In the early days of eCommerce, buying significantly underpriced versions of designer goods usually came with the implied warning, “buyer beware.” Counterfeit products have been around far longer than digital marketplaces, but with the globalized economy putting geographically distant retailers on the same playing field, some online retailers are feeling the crunch to control the spread of counterfeiters that siphon sales from legitimate brands.
No online marketplace might know this better than Alibaba.
According to Reuters, Alibaba is locked in a struggle with the Office of the U.S. Trade Representative regarding the overall safety of shopping on the Asian retail giant’s online marketplace. After being placed on the USTR’s blacklist in 2008 and removed in 2011 and 2012, respectively, both Alibaba.com and Taobao Marketplace are again the subjects of U.S. and European retailers claiming that the sites still list counterfeit products that make it difficult for them to sell their authentic wares.
One of those retailers is Kering, the Paris-based fashion retailer that initiated legal action against Alibaba in May 2015. At the corner of the suit is the alleged high numbers of counterfeit Kering-branded handbags and watches being sold in bulk on Alibaba.com to U.S. consumers, according to BBC News. In some instances, products that normally retail for upwards of $800 each were marked down to just $2 to $5 per unit for a 2,000-item order.
“Kering and its brands dedicate a great amount of creative energy, craftsmen’s know-how and monetary investments to develop products that speak to consumers and fulfil their needs,” a Kering spokeswoman told BBC. “This lawsuit is part of Kering’s ongoing global effort to maintain its customers’ trust in its genuine products and to continue to develop the creative works and talents in its brands.”
Spearheading the issue from Alibaba’s side is Eric Pelletier, the newly hired government affairs chief who assumed the post in June. Reuters explained that Pelletier has been engaged in a correspondence with the USTR that extolls Alibaba’s attempts to crack down on counterfeiting merchants on its sites while recommitting themselves to doing better in the future.
“When you step back and look at our overall efforts to combat illicit activities, our track record is clear,” Pelletier wrote to the USTR. “We are certainly not perfect, and we have a lot of hard work ahead of us … we will continue to do everything we can to stop these activities.”

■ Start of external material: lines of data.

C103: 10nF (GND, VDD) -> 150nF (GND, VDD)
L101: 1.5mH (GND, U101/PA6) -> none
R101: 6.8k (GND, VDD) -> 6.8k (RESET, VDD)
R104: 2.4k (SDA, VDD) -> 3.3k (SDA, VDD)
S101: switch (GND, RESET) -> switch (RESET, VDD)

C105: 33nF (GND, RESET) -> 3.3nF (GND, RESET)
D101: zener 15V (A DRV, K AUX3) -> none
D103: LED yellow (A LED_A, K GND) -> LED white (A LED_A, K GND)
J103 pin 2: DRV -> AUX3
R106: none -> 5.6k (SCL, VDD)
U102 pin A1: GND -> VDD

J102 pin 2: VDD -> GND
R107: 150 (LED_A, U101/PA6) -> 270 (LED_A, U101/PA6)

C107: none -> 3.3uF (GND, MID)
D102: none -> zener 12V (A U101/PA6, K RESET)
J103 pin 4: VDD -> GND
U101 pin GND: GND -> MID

While it might appear as if Alibaba’s stated pushback on counterfeit sellers is being done to placate outside critics, Alibaba CEO Jack Ma told Xinhua that his company also takes a hit whenever such a a merchant manages to pull off an illicit sale, estimating that just one fake item can deal enough collateral damage to the site’s reputation and consumer confidence to lose five potential customers on each individual transaction. In response to these potentially damaging numbers, Ma explained that the company plans on using a data-driven approach to root out notorious counterfeiters.
“On the Internet, we have an evaluation system for the goods and also with big data, we can locate those who produce and sell counterfeits,” Ma told Xinhua. “Through 15 years of efforts, we have built a credit system that we are very proud of. Credit is the cornerstone of everything.”

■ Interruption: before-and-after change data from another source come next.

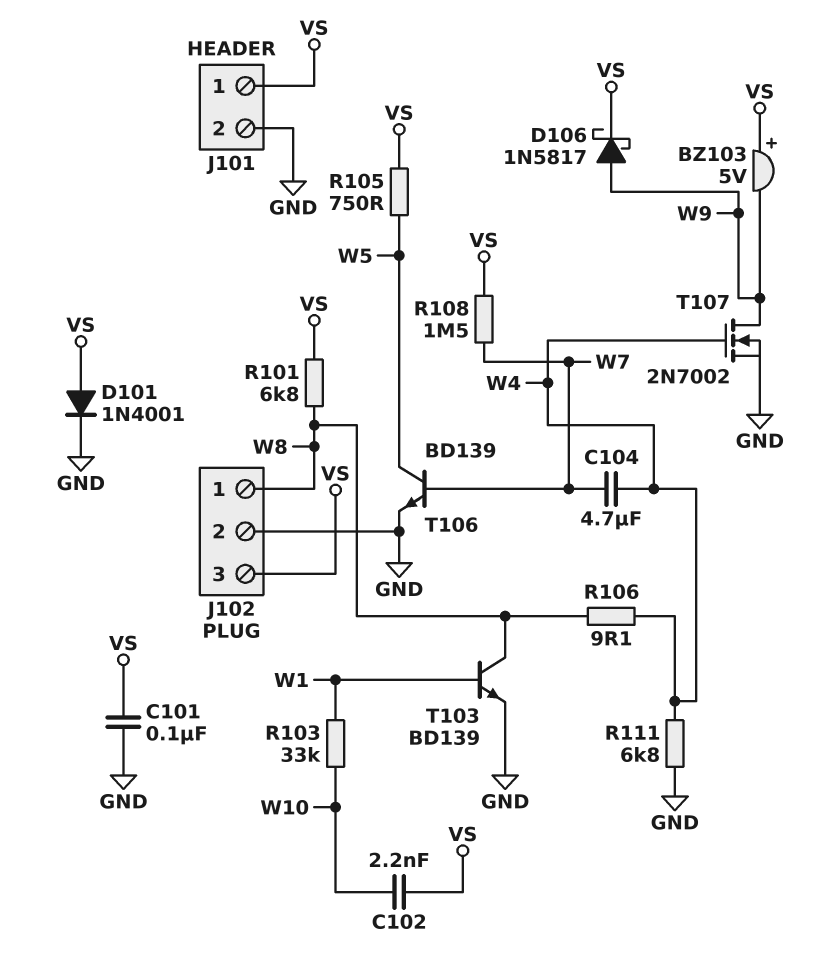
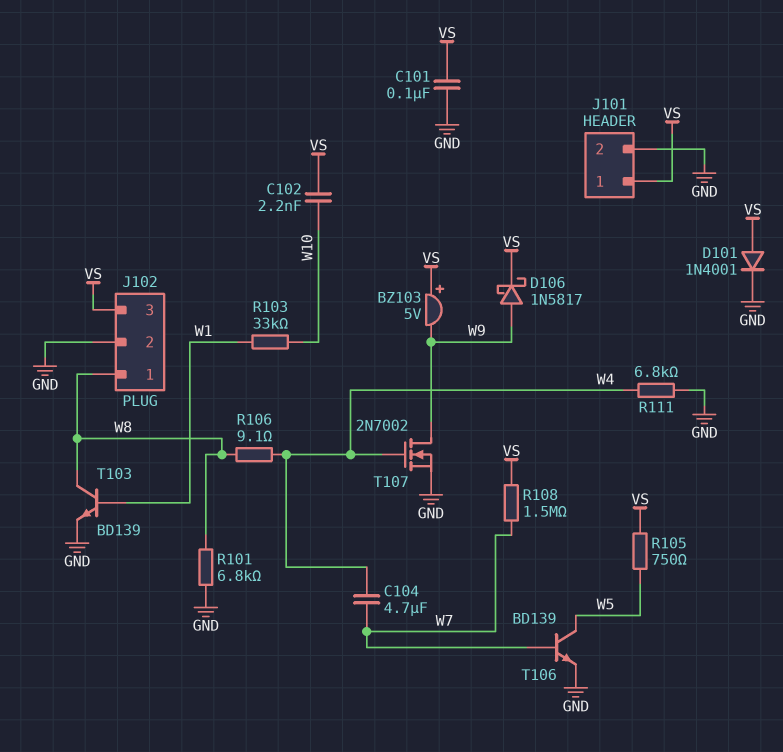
R101: 6.8k (VS, W8) -> 6.8k (GND, W8)

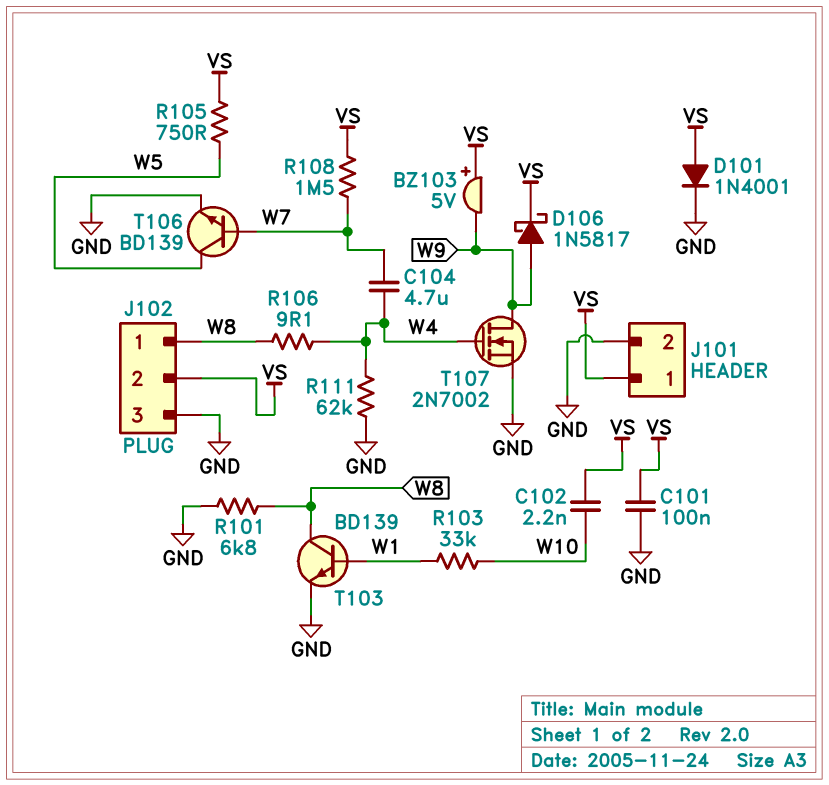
J102 pin 2: GND -> VS
J102 pin 3: VS -> GND
R111: 6.8k (GND, W4) -> 62k (GND, W4)

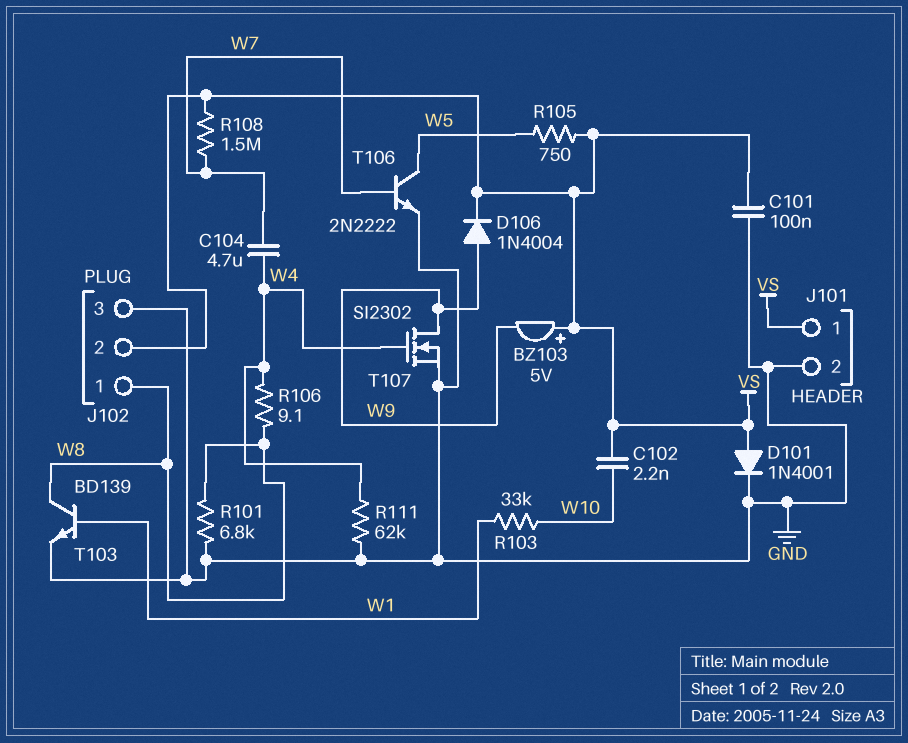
D106: schottky 1N5817 (A W9, K VS) -> diode 1N4004 (A W9, K VS)
T106: NPN BD139 (B W7, C W5, E GND) -> NPN 2N2222 (B W7, C W5, E GND)
T107: NMOS 2N7002 (G W4, D W9, S GND) -> NMOS SI2302 (G W4, D W9, S GND)

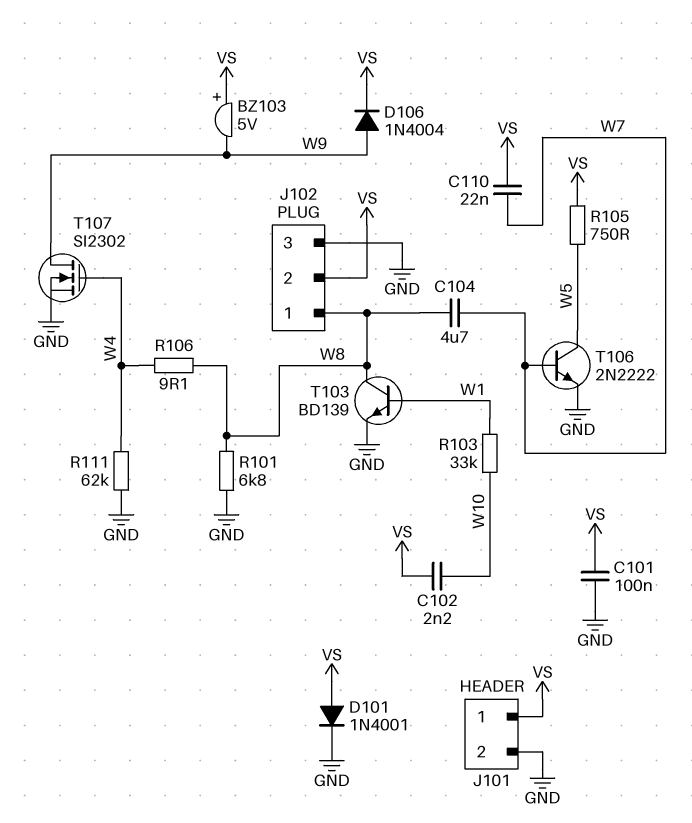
C104: 4.7uF (W4, W7) -> 4.7uF (W7, W8)
C110: none -> 22nF (VS, W7)
R108: 1.5M (VS, W7) -> none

If anything, the backlash against Alibaba proves that retailers aren’t alone in their corners of the market anymore. While big-box companies have always been major players on the international stage, eCommerce is now bringing smaller companies into contact with others from around the world – and when one of them starts to cut corners with counterfeit goods, it’s getting harder and harder to hide from the other retailers they’re affecting.